RIO – Foram nove meses e 12 dias que mudaram o mercado. Após um período inicial de pânico e queda nas vendas de automóveis, reflexo da crise que abalou os mercados mundo afora, o governo federal mudou as regras de cobrança do IPI (Imposto sobre Produtos Industrializados) e o setor voltou a respirar. A melhor notícia foi que os preços realmente caíram e até hoje se mantêm em níveis aceitáveis – diferentemente de outros momentos em que a redução de taxas só serviu para engordar as margens de lucro dos fabricantes.
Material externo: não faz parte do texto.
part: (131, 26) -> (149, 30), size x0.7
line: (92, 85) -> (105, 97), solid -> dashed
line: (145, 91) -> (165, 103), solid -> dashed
Mas quinta-feira é um novo dia e o imposto voltará de forma gradual. Carros com motor 1.0 (que estavam isentos) pagarão 1,5% de IPI em outubro, 3% em novembro e 5% em dezembro. As outras faixas de tributação seguirão o mesmo caminho, com reajustes a conta-gotas.

As alíquotas de IPI de automóveis

Enquanto a redução durou, os fabricantes aproveitaram o que puderam. A Chevrolet foi agressiva: um Vectra Expression, que com o imposto mais baixo passou a custar R$ 54.300 em janeiro, chegou a R$ 52 mil em setembro. A linha popular da marca também teve grandes descontos.

– Com a redução do IPI, a expectativa de todos os especialistas de mercado mudou. Até agora, os números apontam para um novo recorde histórico de vendas, que pode ultrapassar 300 mil unidades em setembro – diz Nilson Martinez, diretor de vendas da General Motors do Brasil.

Fiat pisou no freio e formou fila

A Fiat se apavorou com a crise e pisou no freio ao reduzir a produção entre o fim de 2008 e o começo de 2009. O resultado foram filas de espera por carros como Siena EL e Mille Economy. No fim das contas, o efeito psicológico da medida do IPI foi mais significativo do que a queda real de preços. E as vendas melhoraram ainda mais com a volta do crédito ao longo do ano.

Este ano vem sendo de recuperação, depois das perdas do último trimestre de 2008. Com a volta do crédito e a queda dos juros após uma grande elevação, as vendas no mercado interno cresceram 4% entre janeiro e agosto. É possível chegar a uma melhora de 6% no acumulado deste ano – afirma Cleodorvino Belini, presidente do Grupo Fiat na América Latina.

Outros fabricantes reduziram os preços de suas tabelas além do desconto do IPI e têm cobrado tais valores nas lojas. Antes da redução do imposto, a Peugeot pedia R$ 37.800 pelo 207 XR 1.4. Depois da mudança (a alíquota caiu de 11% para 5,5%), o modelo passou a custar R$ 35.700. Agora, o preço chegou a R$ 35 mil na linha 2009/2010. A explicação está na briga pelo mercado, e faz bem ao consumidor.

Depois da grande queda inicial dos preços em janeiro, a procura cresceu e alguns modelos tiveram uma pequena alta – mas não a ponto de superarem os valores de antes da redução de imposto.